Interesting, from The Atlantic Cities online…
The Case for Separated Bike Lanes
Sarah Goodyear, Aug 21, 2012
The other day, Doug Gordon decided to try a little bike lane experiment. Gordon, author of the Brooklyn Spoke blog, placed red plastic Solo cups (yes, the ones you use when drinking from a keg) along the edge of a painted bike lane that is often blocked by parked livery cars and other drivers.
The conditions were hardly scientific, but these small plastic delineators, stuck to the roadway with duct tape, seemed to be pretty effective in preventing vehicles from entering the bike lane.
[W]hile using red Solo Cups may inspire a few jokes about Brooklyn hipsters and bike lane versions of beer pong, my little experiment did provide at least a modicum of evidence that very basic forms of separation can make big differences when it comes to defining road space for different users.
Gordon was inspired by a one-man effort that aimed to keep Brooklyn cops from parking in a local bike lane with orange plastic posts.

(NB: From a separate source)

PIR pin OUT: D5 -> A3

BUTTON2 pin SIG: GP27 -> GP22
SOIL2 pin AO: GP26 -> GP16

Gordon also modeled his Solo-cup markers on the Trashy Bike Lane, put in place by some Toronto bike advocates at an intersection where a pregnant woman named Jenna Morrison was killed last fall by the driver of a truck making a right turn. They, too, saw a real difference in driver behavior, and documented it in photos:
We observed how cars and trucks drove with our “trash” bike lane present. Drivers seemed to stay clear of our faux bike lane when they drove through the intersection, including a large tractor-trailer whose rear wheels stayed clear of our bike lane.
The message? Physical barriers, even small ones, have a greater effect on driver behavior than painted lines.